Sea Mar Community Health Centers in Clark County is adding more providers to its clinics, expanding its clinic space and increasing its patient load to meet the needs of new Medicaid members. But Sea Mar has struggled to recruit providers, said Dr. Tony Stupski, a primary care provider at Sea Mar’s Vancouver Medical Clinic.

“They’re ready and willing to expand, just the providers are not there,” he said.

Sea Mar is a federally qualified health center. Because of that, it receives additional federal funding to provide health care services for people on Medicaid. The Sea Mar clinics are the only qualified health centers in Clark County.

But that also means clinic providers aren’t paid as well as those who work in private practice or in specialty care. The patients they care for tend to have more complex health issues, as well, Stupski said.

Sea Mar’s Medicaid client population has climbed to about 35,000 people. Before the expansion, Sea Mar’s clinics served about 10,500 Medicaid clients. The result has been long wait times for appointments — sometimes up to two months, Stupski said.

Still, Sea Mar has been able to improve access for its patients, particularly for those who need specialty care, said Michael Bejenaru, a Sea Mar clinic manager, at a Community Health Access Resource Group meeting earlier this month.

“Personally, I’m very encouraged by the improvements we’ve seen in the last six months in terms of access,” Bejenaru said.

Molina has been working to expand, as well. Since July, Molina has added more than 10 provider groups to its network to keep up with the health plan’s Medicaid enrollment numbers, which have grown from about 10,000 members in February 2014 to about 22,000 people, as of April 1.

Molina is also trying to support those who care for Medicaid patients by embedding case managers and care coordinators in medical clinics. In addition, Molina is offering providers an alternative reimbursement method — a set amount of money each month to care for members, rather than payments for specific services.

“Instead of fee-for-service, it moves the incentives to keeping people healthy,” Adler said. “It allows them to begin focusing more on going upstream with the members.”

Finally, Molina is piloting a new 24/7 virtual urgent care program in Tacoma that it hopes to move to Vancouver next, Adler said.

Members can use computer video chats or phones to connect with a Seattle-based physician for urgent care needs. The physician can triage patients, directing them to an emergency room, if necessary, and provide a consult. After the visit, the patient notes are sent directly to the person’s primary care provider, Adler said.

The program is designed to meet members’ needs after regular clinic hours, keep people with non-emergent issues out of the emergency room and alleviate the rush of appointment requests at clinics after the weekend, Adler said.

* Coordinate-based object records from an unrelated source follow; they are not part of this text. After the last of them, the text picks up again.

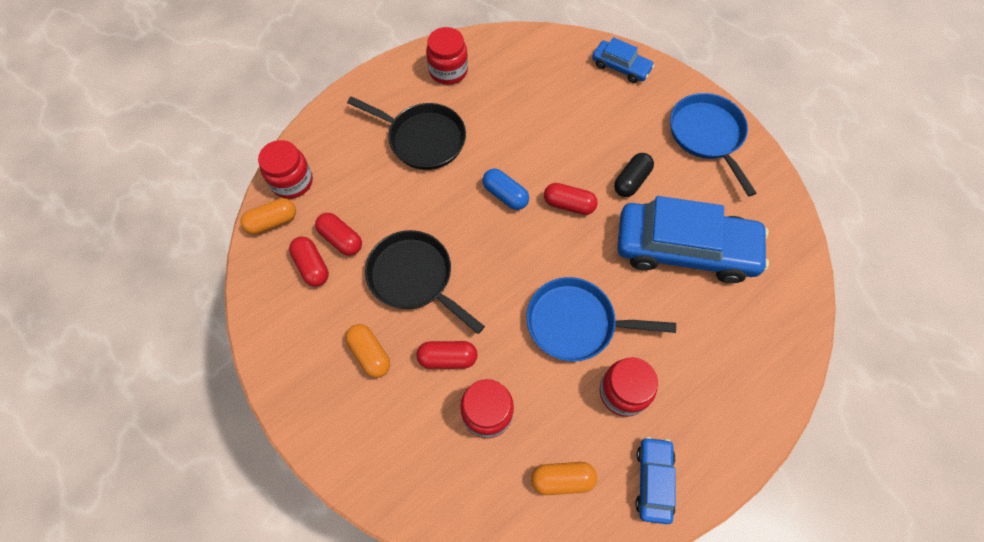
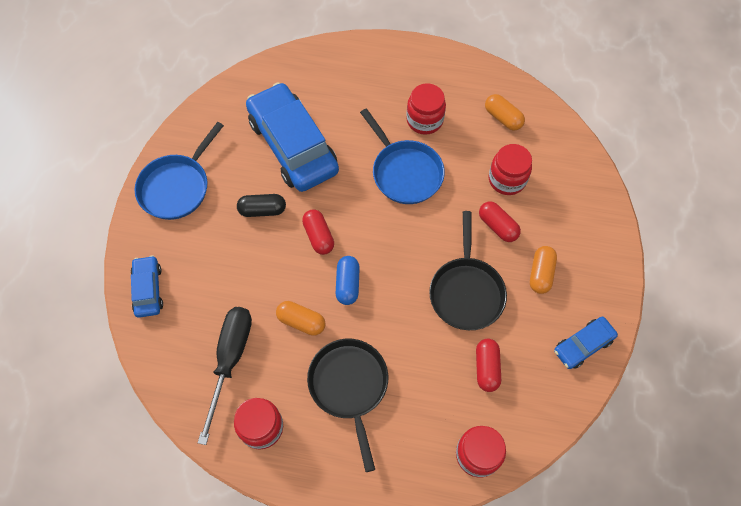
camera: 130 degrees left, 0 degrees up
(272, 222) = (522, 434): orange capsule -> orange capsule (301, 321)
(312, 266) = (524, 368): red capsule -> none
(515, 82) = (230, 360): none -> black screwdriver
(653, 481) = (460, 77): blue car -> blue car (583, 345)

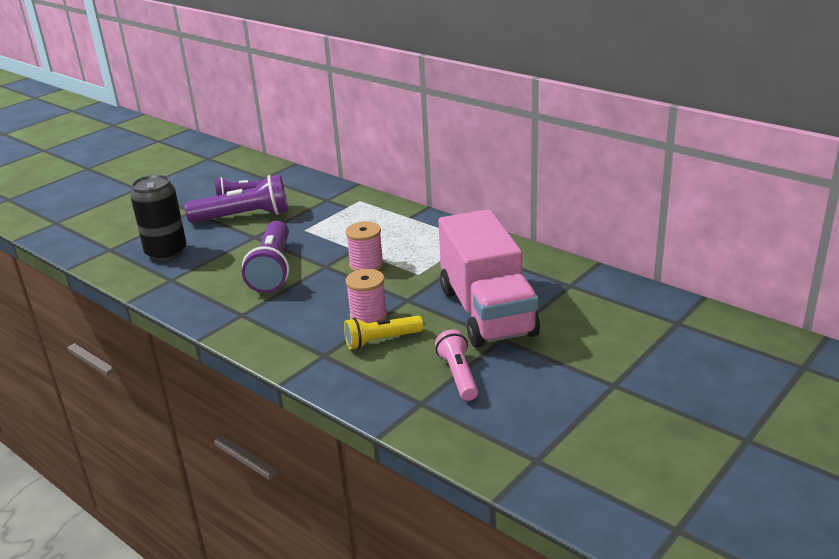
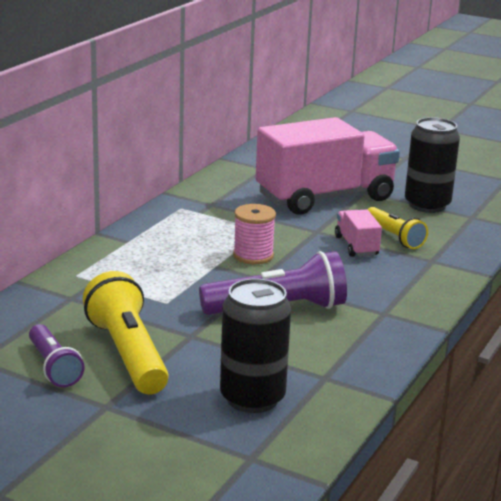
camera: 105 degrees left, 5 degrees down
(243, 217) = (128, 354): purple flashlight -> yellow flashlight
(368, 316) = (356, 246): pink spool -> pink truck
(458, 375) = (427, 205): pink flashlight -> black can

Columbia United Providers has also been working on its network, mainly to account for the loss of providers from The Vancouver Clinic. CUP had to get creative to replace those primary care slots, said Dr. Tanya Dansky, CUP’s chief medical officer, at the community health access meeting this month.

CUP’s provider relations team met with contracted providers and asked them for help. They asked some to increase the number of clients they accepted. They urged hesitant physicians to keep their patient caseloads open to Medicaid. They also worked to bring a new provider, Dr. Matthew Rose, to Vancouver. He opened Rose Urgent Care and Family Practice, a clinic aimed at serving the Medicaid population, in February.

The result was community action to support Medicaid clients.

“Access is obviously extremely important,” Dansky said. “This whole community really did chip in.”